Sunday News

The mysterious case of Mike Minogue

We know him as a flounderin­g paranormal cop, but, writes Bridget Jones there’s more to this funny man than meets the eye.

- The final season of 8.30pm, TVNZ 2 Wellington Paranormal

IT was a cryptic message. ‘‘Phone would be good, but maybe even better to meet.’’ Just 48 hours earlier, over ‘‘a kilo of tofu’’ and black coffee, Mike Minogue had shared the hilarity of his zero sperm count. He had explained why getting fired from his first lead role was the second best thing to happen to him (behind meeting his wife), and how he got kidney stones while filming the final season of Wellington Paranormal. We talked about how patchy the Sex and the City remake is, too. But that wasn’t enough. There was one more thing he wanted to get off his chest. In person.

‘‘I’ve decided I’m going to go back to uni to study medicine,’’ he says with the sincerity of a man who has had a life-changing epiphany after too much vegetarian curry. Really? I ask. ‘‘No, I’m not.’’

That’s the thing with Minogue. He’s as straightfa­ced as they come. But also as playful. Listeners of his Radio Hauraki drivetime radio show or cricket’s Alternativ­e Commentary Collective will know exactly what I mean. Everything is fair game, almost nothing is as it seems – until it is.

Because that’s the other thing about Minogue. When he drops the funny-guy facade, it’s sudden, and actually just a subtle shift. But a sincere one. He’s someone who can turn the serious silly, and the silly, serious. He’s also a man who seems to have few boundaries about what he shares with the world. In fact, his motto is something along the lines of ‘‘the worse the story, the better the yarn’’. And he certainly has a few of those to share.

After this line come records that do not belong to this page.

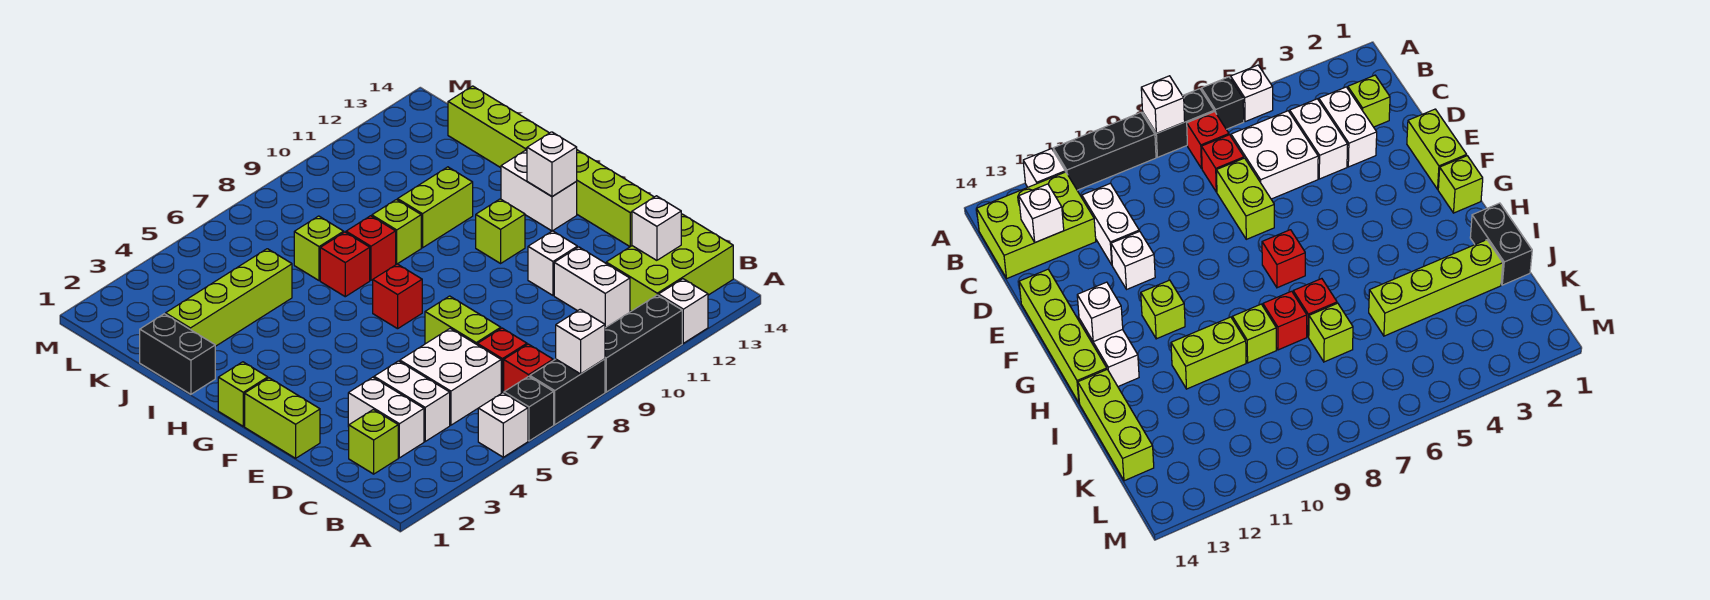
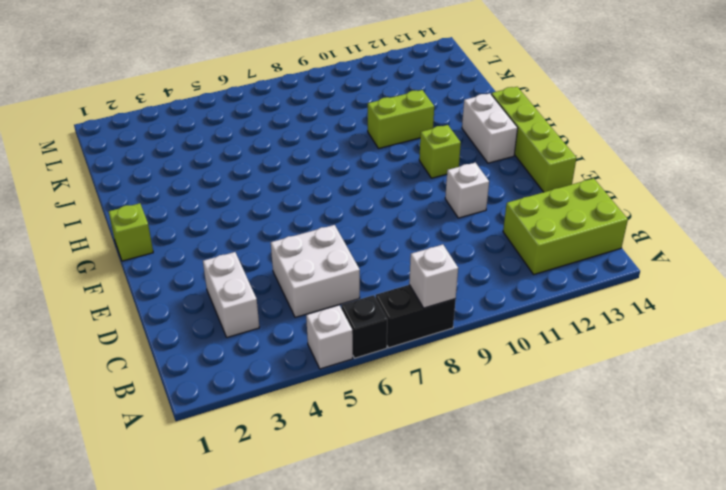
none -> black brick A9:A11 level 1
none -> white brick A12 level 1
none -> red brick B7 level 1
none -> lime brick C2 level 1

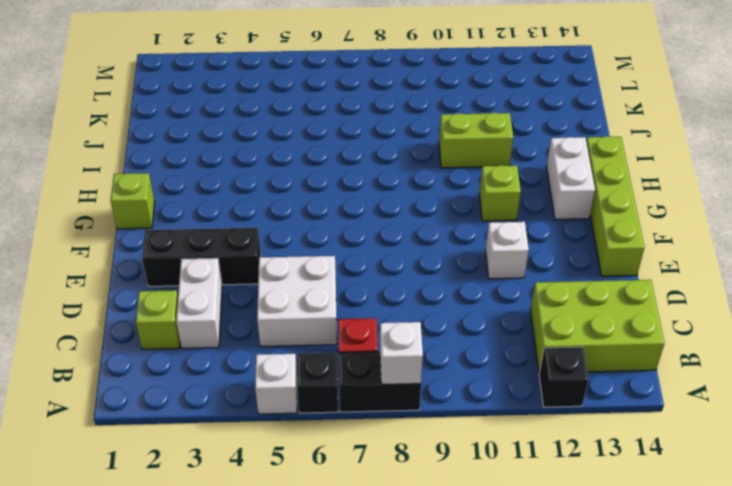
black brick A12 level 1 -> white brick A12 level 1
black brick E2:E4 level 1 -> black brick A9:A11 level 1
none -> white brick C4:D4 level 1
none -> red brick C7 level 1
none -> white brick C11:D11 level 1
none -> lime brick D7:E7 level 1

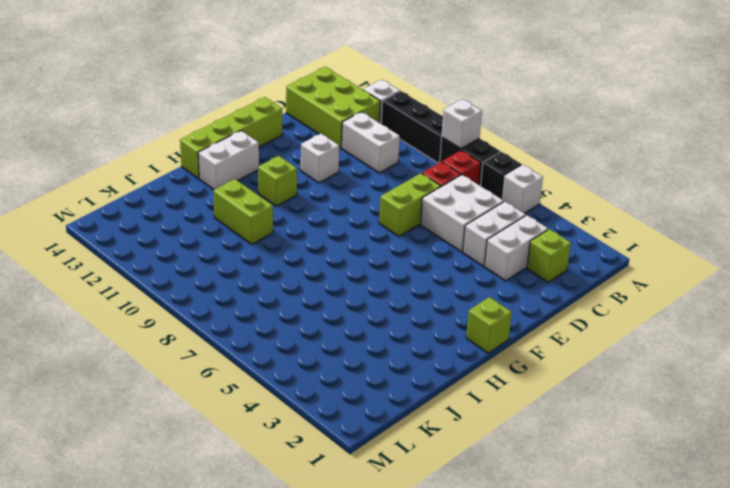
white brick C10:C11 level 1 -> white brick C11:D11 level 1
none -> lime brick E1:F1 level 1
none -> red brick G7 level 1
none -> black brick I1:J1 level 1
none -> red brick I7 level 1

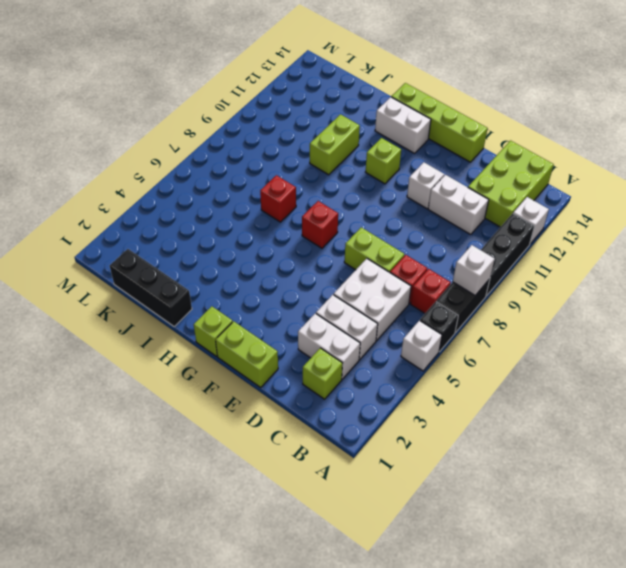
black brick I1:K1 level 1 -> black brick I1:J1 level 1
none -> red brick I8 level 1
none -> lime brick I9 level 1
none -> lime brick I14:K14 level 1
none -> lime brick J2:J5 level 1

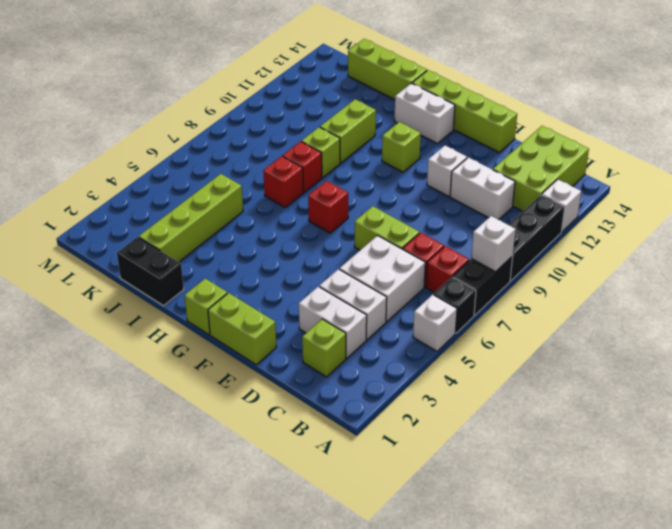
none -> lime brick J7 level 1
none -> white brick C13 level 2
none -> white brick G13 level 2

Minogue, 45, is something of a renaissanc­e man – if da Vinci and Michelange­lo were big on cheeky cricket commentary, boundary-pushing drivetime radio, film producing, television writing and acting, too.

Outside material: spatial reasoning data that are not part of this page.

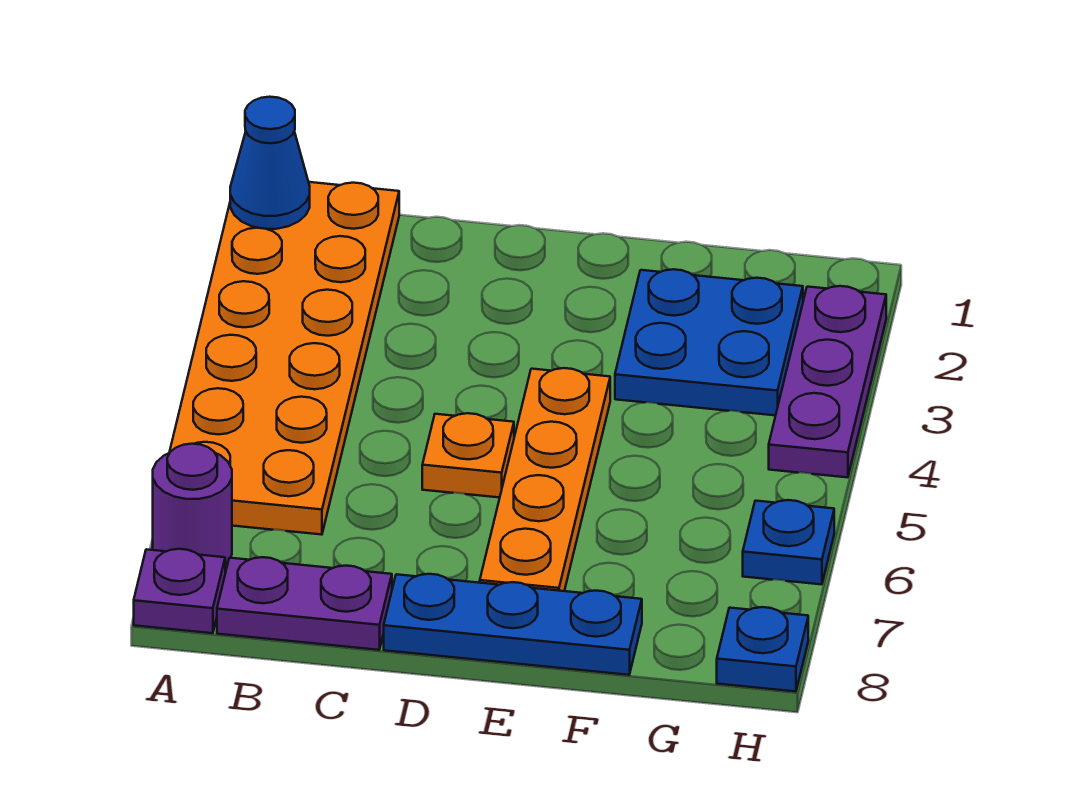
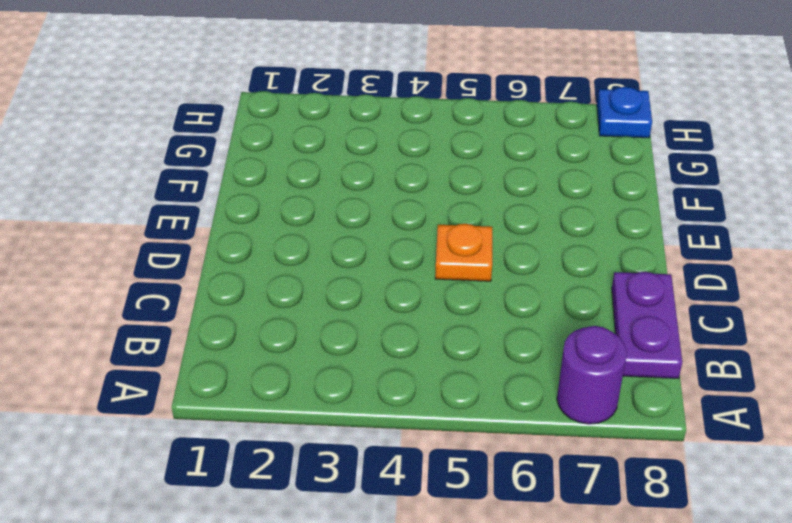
none -> orange plate A1:B6 level 1
none -> purple plate A8 level 1
none -> blue plate D8:F8 level 1

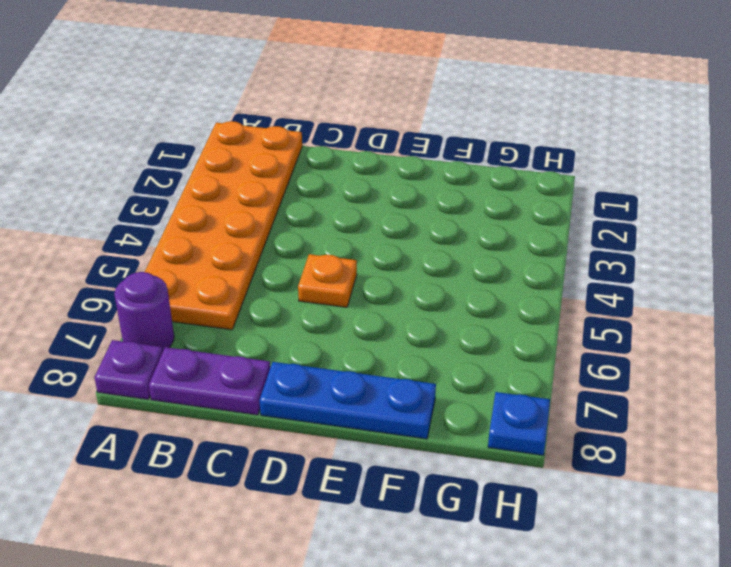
none -> orange plate E4:E7 level 1
none -> blue plate F2:G3 level 1
none -> purple plate H2:H4 level 1

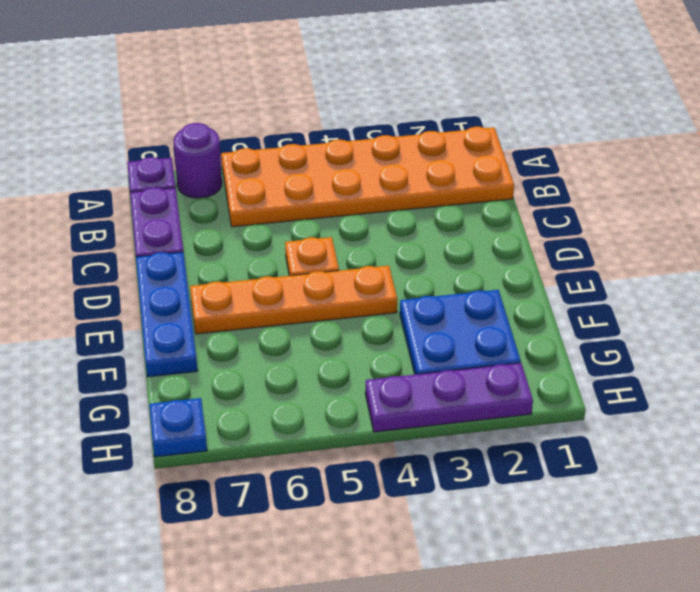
none -> blue plate H6 level 1
none -> blue cone A1 level 2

He’s best known as the bumbling, bump-in-thenight hunting Officer Minogue, a role he’s played on and off for almost 15 years. The character first wandered into Jemaine Clement and Taika Waititi’s film What We Do In The Shadows, before making the leap to the small screen with crime fighting partner Officer O’Leary (Karen O’Leary) in Wellington Paranormal. The season starting on screen this week will be the last.

Minogue has played other cops too, in dramatic, award-winning roles. Such as the Springbok tour drama, Rage.

‘‘That’s how I got the audition for Shadows. Jemaine was watching it and thought, this guy is funny. But it was a drama. And I got nominated for best supporting actor in a drama… but he thought it was funny.’’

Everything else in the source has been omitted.